South Africa

OP-ED

Assisted suicide and euthanasia: A plea for debate

Assisted suicide and euthanasia: A plea for debate
The parameters of the right to die in South Africa are unknown, and this is exacerbated by the legal and ethical prohibitions shackling medical professionals, forbidding their involvement in acts of suicide, says the author. (Image source: Marc Olivier / Unsplash)

There is no doubt that the issue of physician-assisted suicide and euthanasia will eventually reach the courts for resolution. However, to leave the resolution of these questions solely to lawyers and the courts, or to politicians and the legislative mechanisms is, very likely, a fatal mistake.

The case of 17-year-old Noa Pothoven’s death has made headlines and trended worldwide on social media.
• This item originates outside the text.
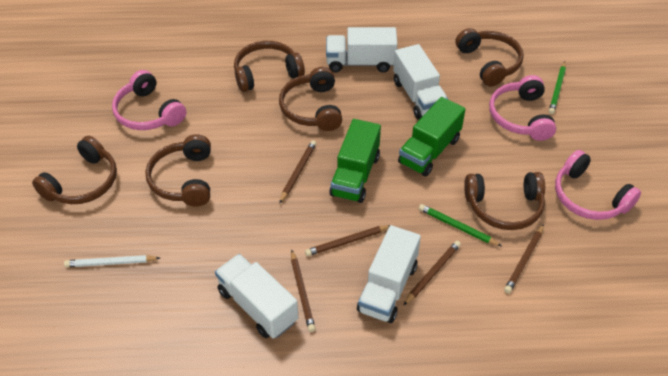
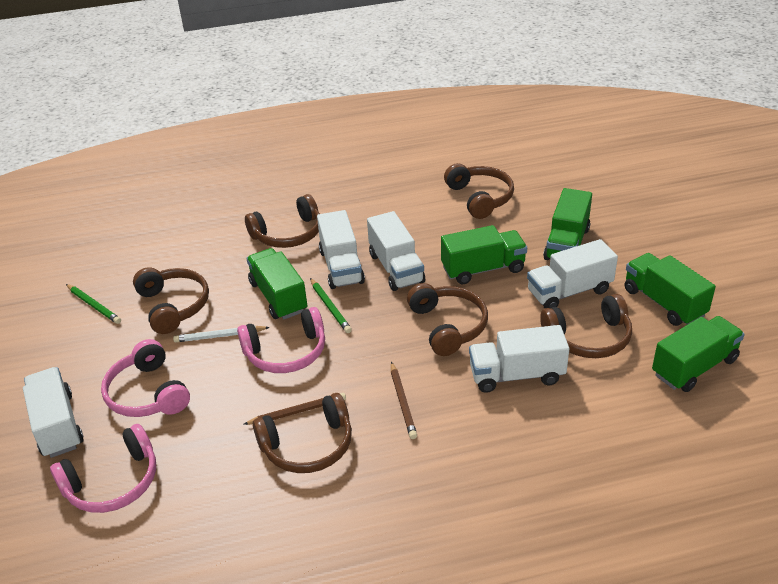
brown pencil: 5 -> 2
green truck: 2 -> 5
white truck: 4 -> 5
Her story attracted attention after the media – inaccurately apparently – reported she had undergone “legal euthanasia” carried out at a Dutch “end-of-life clinic”.

Noa wanted to die and, because she was young and depressed, the world has mercilessly scandalised her death. Noa’s story does not stand alone. Statistically one South African kills themselves every hour, while 19 fail in the act.
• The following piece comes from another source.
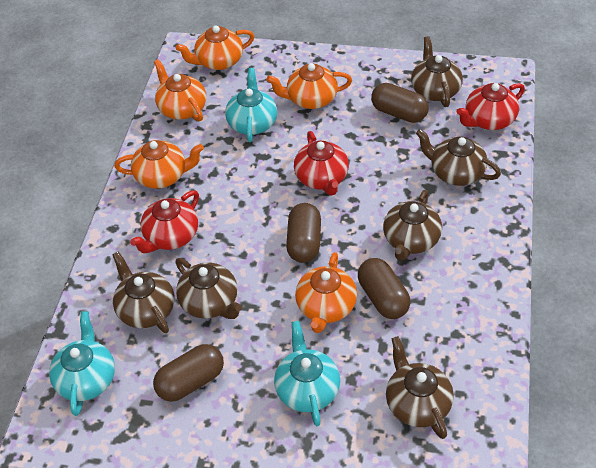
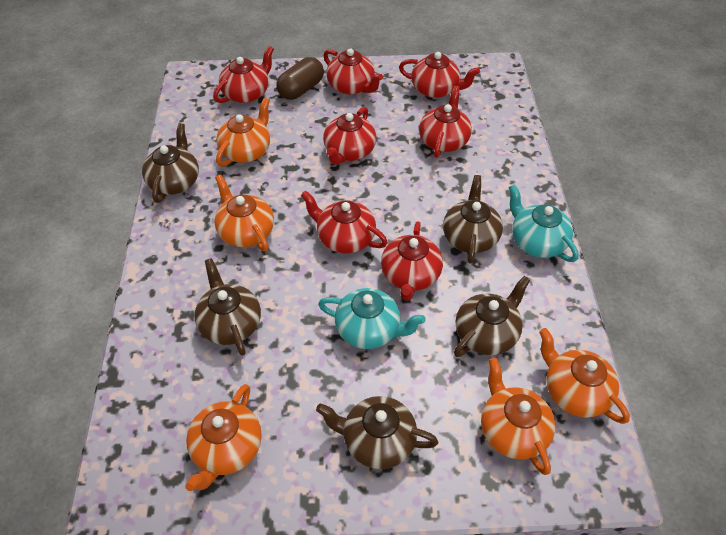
brown capsule: 4 -> 1
brown teapot: 6 -> 5
red teapot: 3 -> 7
turquoise teapot: 3 -> 2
Most of these suicides and attempted suicides are the result of struggles with depressive illnesses.

What is often overlooked in public discourse on suicide is that attempted suicides attract drastic consequences of their own. Often the violent actions taken to end a life are insufficient to result in death, but are sufficient to cause severe physical or mental impairment, often condemning those individuals to face lives of isolation, despair and incapacity.

Unassisted by medical practitioners, unsupported by family or friends, and far beyond the reach of intervention, these people are utterly alone in the moments before they attempt to take their lives. They are alone not by choice but because of our society’s prejudice against depression-related suicides.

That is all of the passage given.